L: Yo! I’m freshly 18 years old. I actually just had my birthday back on the 26th of April. I’m from London, originally. I lived there until I was 14 and started coming to the US for the summer when I was fifteen. I’ve been riding since I was 10 so this is my eighth season.
A: So was your family a big water family growing up?
L: Yeah, I’ve been on the water since I was like four, probably earlier. My granddad was the British National Barefoot Coach for a while so that’s pretty sweet. We’ve always had boats and stuff so we were just always out on the water.
A: Alright, gotta break the ice somehow! Let’s dig in. Everybody that’s been out on the boat with you knows that you’re always stoked to go ride, shoot, and everything in between. What is it about wakeboarding that gets you so hyped?

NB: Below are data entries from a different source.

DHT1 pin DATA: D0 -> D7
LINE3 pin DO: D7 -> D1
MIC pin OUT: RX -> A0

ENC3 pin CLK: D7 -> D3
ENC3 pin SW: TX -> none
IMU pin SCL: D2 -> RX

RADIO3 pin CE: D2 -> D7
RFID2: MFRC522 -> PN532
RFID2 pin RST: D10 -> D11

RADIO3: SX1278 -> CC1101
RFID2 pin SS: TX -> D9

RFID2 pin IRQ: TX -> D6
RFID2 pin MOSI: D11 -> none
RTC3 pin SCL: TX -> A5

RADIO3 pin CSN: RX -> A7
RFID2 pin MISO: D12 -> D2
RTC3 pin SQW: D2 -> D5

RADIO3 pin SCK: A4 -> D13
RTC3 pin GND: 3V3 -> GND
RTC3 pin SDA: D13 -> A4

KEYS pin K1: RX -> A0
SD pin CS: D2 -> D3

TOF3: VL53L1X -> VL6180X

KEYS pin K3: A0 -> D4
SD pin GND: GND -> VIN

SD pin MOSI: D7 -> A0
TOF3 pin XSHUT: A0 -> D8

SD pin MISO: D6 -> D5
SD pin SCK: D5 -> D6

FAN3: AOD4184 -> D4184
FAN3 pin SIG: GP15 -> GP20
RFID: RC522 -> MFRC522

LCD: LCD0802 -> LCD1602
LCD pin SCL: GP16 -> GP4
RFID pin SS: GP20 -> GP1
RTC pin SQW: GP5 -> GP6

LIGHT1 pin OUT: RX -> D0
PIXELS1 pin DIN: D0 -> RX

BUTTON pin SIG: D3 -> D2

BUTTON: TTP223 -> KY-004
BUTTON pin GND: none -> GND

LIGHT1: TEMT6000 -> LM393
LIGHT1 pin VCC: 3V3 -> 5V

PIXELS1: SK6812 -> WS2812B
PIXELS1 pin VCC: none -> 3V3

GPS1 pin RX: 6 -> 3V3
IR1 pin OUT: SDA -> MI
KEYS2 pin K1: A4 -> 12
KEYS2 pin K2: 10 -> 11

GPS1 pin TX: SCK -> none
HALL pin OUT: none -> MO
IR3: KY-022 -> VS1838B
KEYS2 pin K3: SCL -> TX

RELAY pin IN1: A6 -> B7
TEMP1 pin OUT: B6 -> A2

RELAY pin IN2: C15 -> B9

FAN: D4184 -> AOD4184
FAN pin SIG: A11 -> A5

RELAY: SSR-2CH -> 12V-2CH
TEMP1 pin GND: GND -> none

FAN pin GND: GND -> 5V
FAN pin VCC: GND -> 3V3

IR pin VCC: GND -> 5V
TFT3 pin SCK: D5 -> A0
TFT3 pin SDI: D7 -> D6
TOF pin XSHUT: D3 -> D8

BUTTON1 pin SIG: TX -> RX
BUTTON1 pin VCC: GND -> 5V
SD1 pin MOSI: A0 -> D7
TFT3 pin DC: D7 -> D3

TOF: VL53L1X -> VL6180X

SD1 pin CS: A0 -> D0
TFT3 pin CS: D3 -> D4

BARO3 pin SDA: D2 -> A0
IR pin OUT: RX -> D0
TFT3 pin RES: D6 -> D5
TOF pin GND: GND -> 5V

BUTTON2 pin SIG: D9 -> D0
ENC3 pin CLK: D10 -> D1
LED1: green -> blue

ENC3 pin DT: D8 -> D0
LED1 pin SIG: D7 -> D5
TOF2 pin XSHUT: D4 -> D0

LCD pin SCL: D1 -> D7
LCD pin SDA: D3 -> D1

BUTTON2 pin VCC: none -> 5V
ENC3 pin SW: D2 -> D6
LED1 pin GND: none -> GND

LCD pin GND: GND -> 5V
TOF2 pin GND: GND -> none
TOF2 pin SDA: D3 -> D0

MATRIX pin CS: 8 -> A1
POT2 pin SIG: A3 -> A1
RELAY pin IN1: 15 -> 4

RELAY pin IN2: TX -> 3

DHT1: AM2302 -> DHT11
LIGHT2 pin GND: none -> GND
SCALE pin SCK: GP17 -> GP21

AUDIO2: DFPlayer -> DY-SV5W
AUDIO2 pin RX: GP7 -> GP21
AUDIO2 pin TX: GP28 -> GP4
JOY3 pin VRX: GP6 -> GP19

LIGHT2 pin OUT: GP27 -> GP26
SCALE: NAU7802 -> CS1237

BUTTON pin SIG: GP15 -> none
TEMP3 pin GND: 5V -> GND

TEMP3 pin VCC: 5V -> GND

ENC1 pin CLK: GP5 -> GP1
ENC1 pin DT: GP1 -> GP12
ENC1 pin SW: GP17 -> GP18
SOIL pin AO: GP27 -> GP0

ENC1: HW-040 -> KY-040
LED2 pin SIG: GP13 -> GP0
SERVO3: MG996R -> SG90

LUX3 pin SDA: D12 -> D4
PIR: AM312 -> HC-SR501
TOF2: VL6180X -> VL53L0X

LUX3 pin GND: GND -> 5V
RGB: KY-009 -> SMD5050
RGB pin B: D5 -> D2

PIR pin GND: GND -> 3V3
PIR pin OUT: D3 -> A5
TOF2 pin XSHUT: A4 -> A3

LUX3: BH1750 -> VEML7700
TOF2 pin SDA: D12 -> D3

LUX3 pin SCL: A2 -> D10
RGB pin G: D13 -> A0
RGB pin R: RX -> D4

L: I think I would just have to say the creativity that you can bring to your riding. I love having fun with all the boys and doing it as a team, but everybody’s got their own twist on the sport. Everybody can do a trick and put their own spin on it to make it their own. It’s not just a sport where everyone is doing the same thing. It’s always changing and that’s why I love it. The people in the industry are super nice. I just love wakeboarding.
A: Was that the mentality back in London?
L: Yeah, just riding the cable and going to the boat lake and riding with the boys all the time, it just started off as a fun thing to do and has become a lifestyle for me.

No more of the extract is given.